With the World Series beginning in Boston, many Red Sox fans are sure to be chanting “Beat L.A.” Now, they can wear the sentiment on a shirt while helping to end homelessness in the city.
Mitch Modell, CEO of Modell’s Sporting Goods, unveiled “Beat L.A.” Red Sox shirts alongside Mayor Marty Walsh on Tuesday. The shirts will be sold at Modell’s Sporting Goods locations in New England with $1 of every sale going to Boston’s Way Home Fund, a city partnership with Pine Street Inn that aims to end chronic homelessness in Boston.
“We have ‘Beat LA’ t-shirts, and we want to beat homelessness at the same time,” Modell said.
Since 2015, the Way Home effort has housed 850 chronically homeless veterans, as well as more than 1,800 other chronically homeless individuals in Boston.
Boston Red Sox World Series Safety
On Tuesday, along with voicing their hopes that the Red Sox beat the Dodgers, city officials also spoke to security efforts ahead of the World Series games.
“The Red Sox catch phrase this year is ‘do damage,’” Walsh said. “That’s for the players in the field and not the fans on the street, I want to be very clear about that.”

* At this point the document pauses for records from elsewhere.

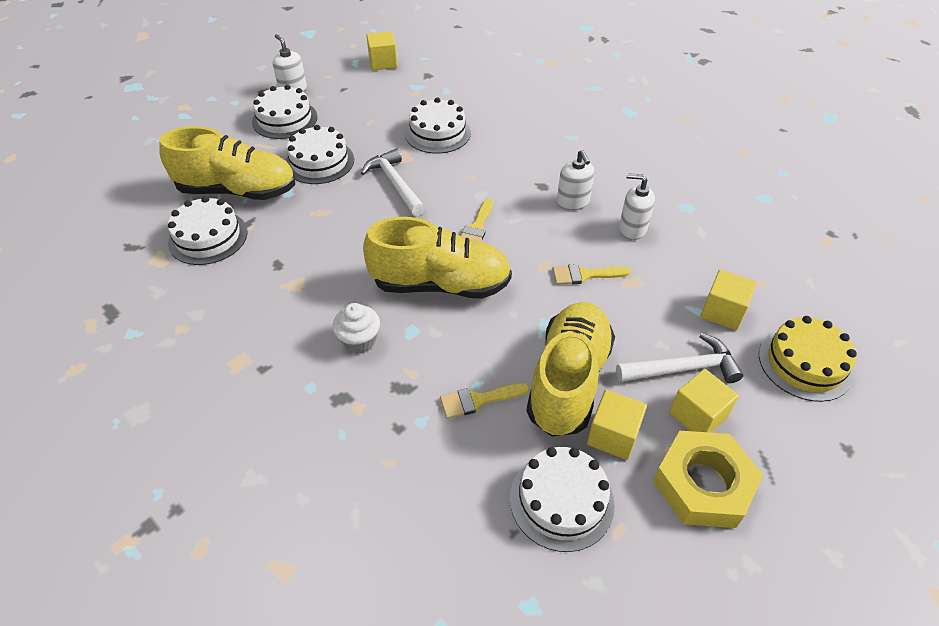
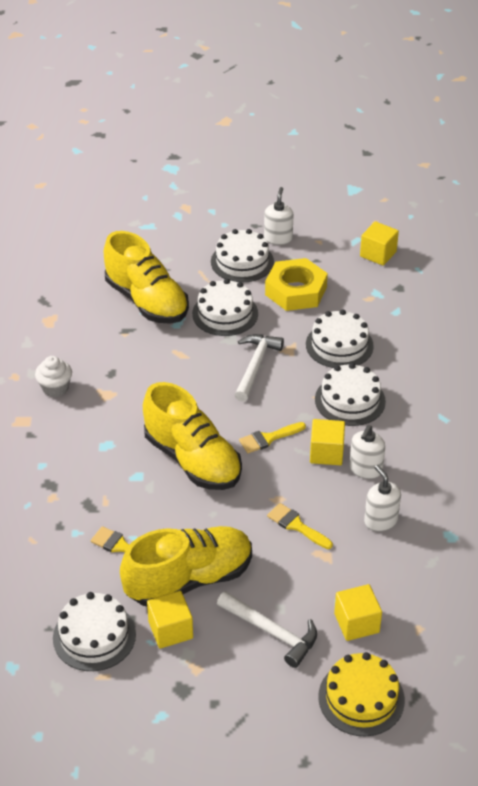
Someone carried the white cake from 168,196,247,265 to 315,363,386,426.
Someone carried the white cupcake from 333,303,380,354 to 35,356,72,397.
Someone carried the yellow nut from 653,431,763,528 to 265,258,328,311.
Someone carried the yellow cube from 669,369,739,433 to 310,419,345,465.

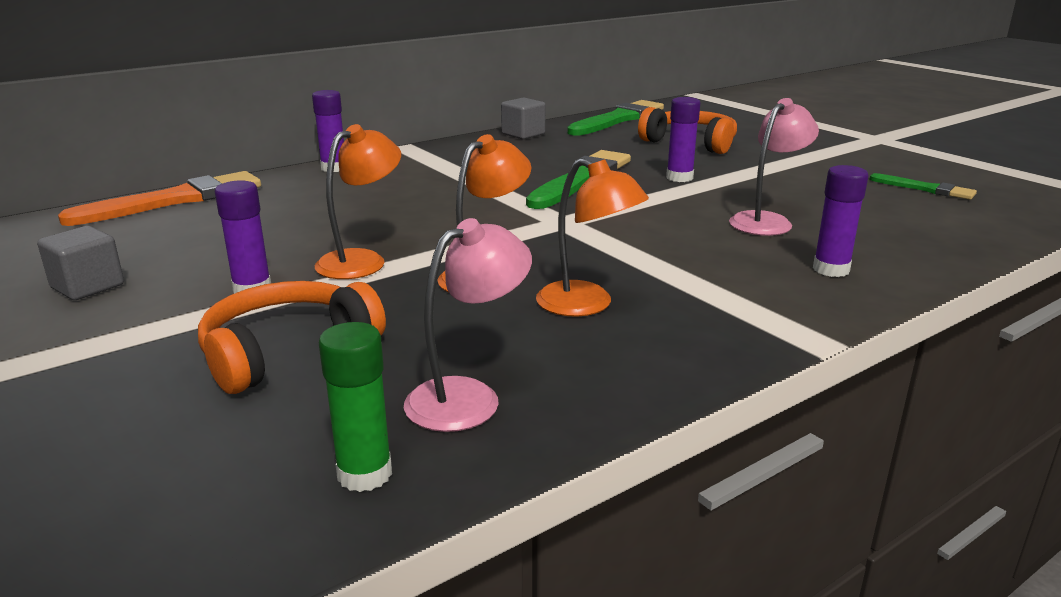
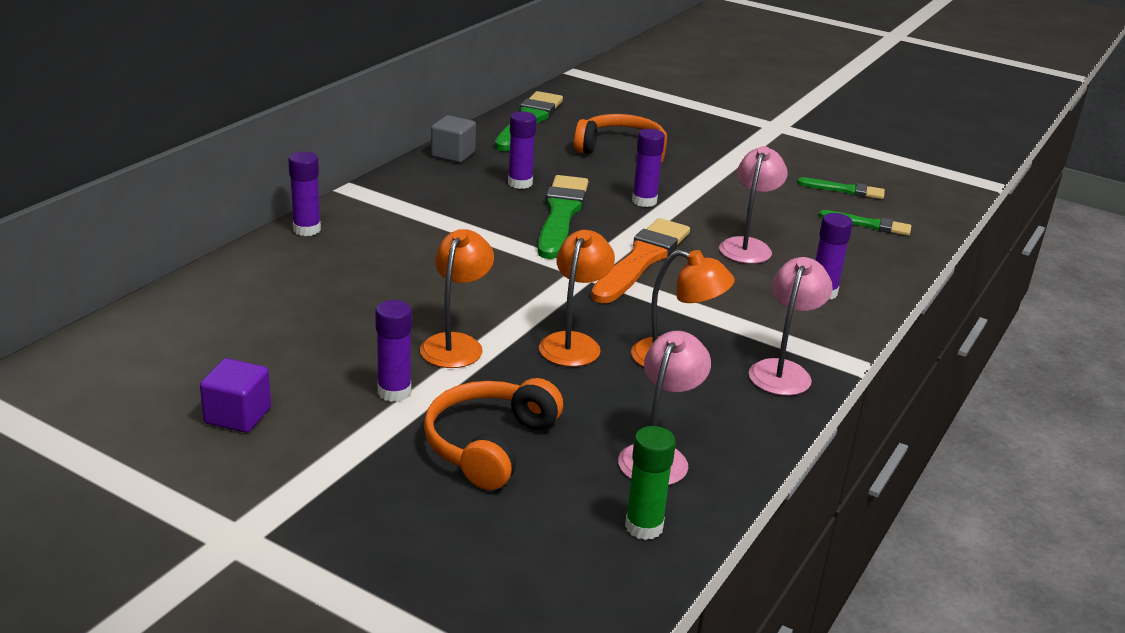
Someone put down the purple glue stick at 508,111,537,189.
Someone put down the pink lamp at 749,257,833,396.
Someone put down the green brush at 819,210,911,236.
Someone carried the orange brush from 58,171,261,226 to 591,218,690,303.
Someone repainted the grey cube at 37,226,124,300, which became the purple cube at 200,358,271,433.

Games 1 and 2 of the World Series will be at Fenway Park before the Red Sox head to Los Angeles for Friday’s game.
The Boston Police Department has increased security in and around Fenway Park for the World Series games, BPD Commissioner William Gross said, and ensured that Boston neighborhoods will be fully staffed with officers, as well. There are no credible threats at this time, Gross said, and city law enforcement will be coordinating with federal agencies throughout the World Series.
Officials are reminding fans that they will not tolerate public drinking, disorderly conduct or people climbing on buildings and other infrastructure either during the games or in any celebrations afterward.
“I want to address the fans directly,” Walsh said. “Have fun, cheer and celebrate, be passionate Boston sports fans, but be responsible. Let’s not put a cloud over the great memory here in our city that’s going to be happening over the next seven to 10 days.”
Police met with schools throughout Boston this week to deliver the same message specifically to college students, as well.
The Boston Police Department is also warning fans to be wary of counterfeit tickets being sold ahead of the World Series games.
“We’re in the age of computers, so they’re going to look real and feel real,” said Gross, “but then you will be turned away at the gates because they’re counterfeit. Make sure to buy tickets at reputable agencies.”